Saturday, April 20, 2013

Saturday. I love a Saturday.

I love me some weekend time.
  • I'm playing soccer in 15 minutes
  • My parents are coming in 4 hours
  • Old roomie is here
  • I get to try on pretty dresses
  • My room will finally get cleaned
  • Packing up all my crap...moving.
  • TBird Awards!!!!!!
  • The Thunderbird Ball (masquerade style!)
Yay.

Also...I slept until 9:00 AM! The best.

Thursday, April 18, 2013

The to-do list of a graduate.

TO DO:
  • Spend as much possible time with my people. 
  • Make the snow melt. 
  • Fly kites. And sidewalk chalk.
  • Eat at all my favs in Cedar. 
  • Make one more fort in my living room. 
  • Tag the sheep tunnels.
  • Make two batches of cookies and deliver happiness. 
  • Stay up late every night.
  • Get a killer dress for graduation.
  • Finish 20 million homework assignments. 
  • Passport. Passport. Passport! 
  • Grad announcements & thanks yous. 
  • Maybe like..get a job.  
  • Eat Lunch.
  • Walk under the Bell Tower.
And.........
  • Graduate. 


14 days. 22 hours. 40 minutes people. 

Tuesday, April 9, 2013

Maybe I'll Join the Circus.

23 days. 12 hours. 50 minutes.
I am a college graduate in 23 days, 12 hours, and 50 minutes.
COLLEGE freaking GRAD! Awesome right? Yeah, way awesome.

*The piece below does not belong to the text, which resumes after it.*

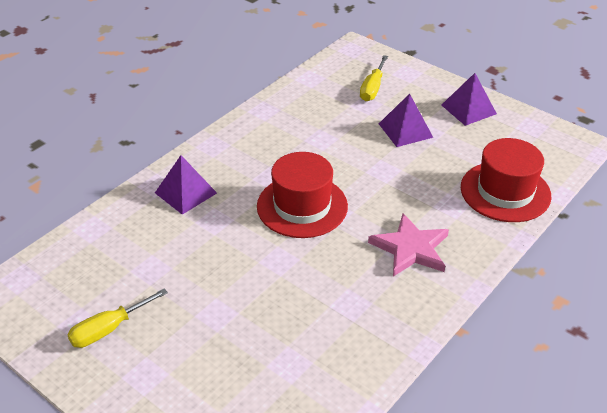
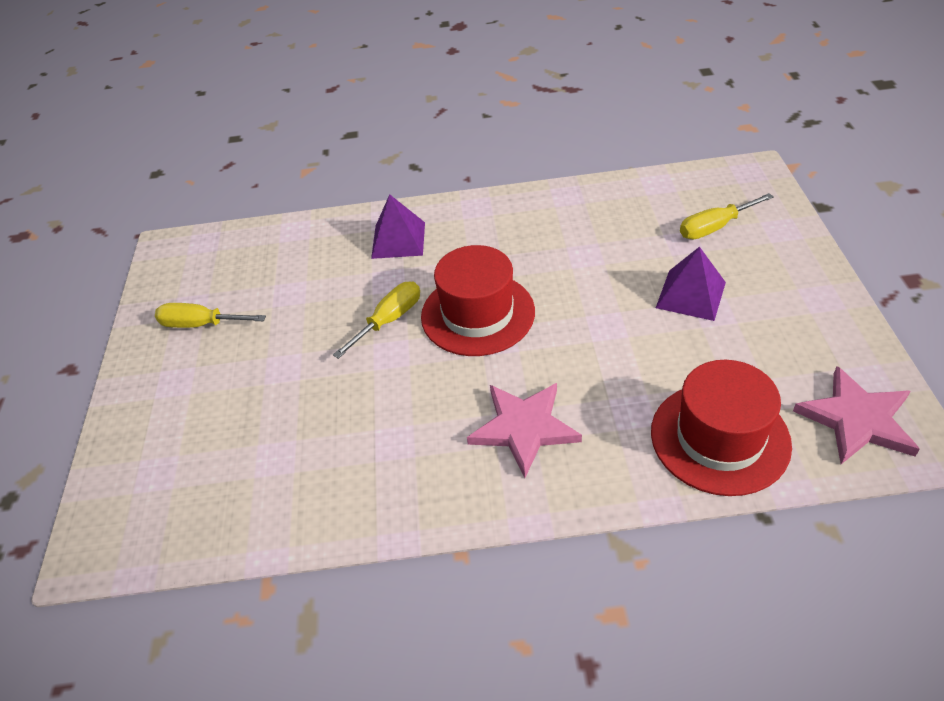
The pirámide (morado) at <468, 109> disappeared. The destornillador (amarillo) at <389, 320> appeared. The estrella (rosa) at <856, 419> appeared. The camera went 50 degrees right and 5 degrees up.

Except for the fact that I have 1,000,000 zero plans come 23 days, 12 hours, and 50 minutes. If you ask anyone I've talked to in the past week, they will tell you that I am freaking out. I mean, I've always been the girl with a plan. And a stellar plan, if I might add.

And now nothing. Nada. Zipadeedooda zilch. Panic mode. Can you tell? But...this blog post isn't just about me freaking out. It's about a break through.

Let me rewind a little bit. I've always known that I'm going to be okay. I know that I'm not going to whither or instantaneously combust because I don't have a plan right now. There are worse things that I could be dealing with, and I am grateful to live such a wonderful life. I'm okay. I do know that.

I think the reason I'm in this baby ridiculous panic mode is because it feels like everyone else and their pet hedgehog, Dexter, has a plan.

I have the same conversation every day.
Insanely nice person, "Oh, Jenna! You're graduating! That's exciting. What are you going to do next?"
Me (wearing my sassy pants), "I DON'T KNOW!!!!!! Join a convent, or the circus. Travel to Antarctica."

Okay, maybe I don't entirely yell at them in caps lock. And I'm never serious about any of those options. But it seriously is the same everyday. I. Do. Not. Know. efff. 

Here is the breakthrough portion. Today I stumbled upon a blog called The Unlost, and I found a post entitled, "Why It's OK to be Lost and Confused." Man did it come at the right time! This girl, Therese is brilliant. She wrote about how it's okay to not have it all figured out. In fact, more than okay. Which I think I know, but coming from a complete stranger, who doesn't know me, was real.

And when I say real, I mean like John Mayer talent real. Not like Taylor Swift..."real."

The jist of her story: 1. same sitch   2. realized it was OK   3. went and did remarkable things anyways.
So...breakthrough. Ask me what I'm doing after graduation. Really ask me. I still don't know.

But my reply this time (without the sassy pants), "I have no idea. But whatever it is, it's going to be remarkable!"


And if you have any suggestions on what remarkable might be for me, I am taking them openly. Bring on the love.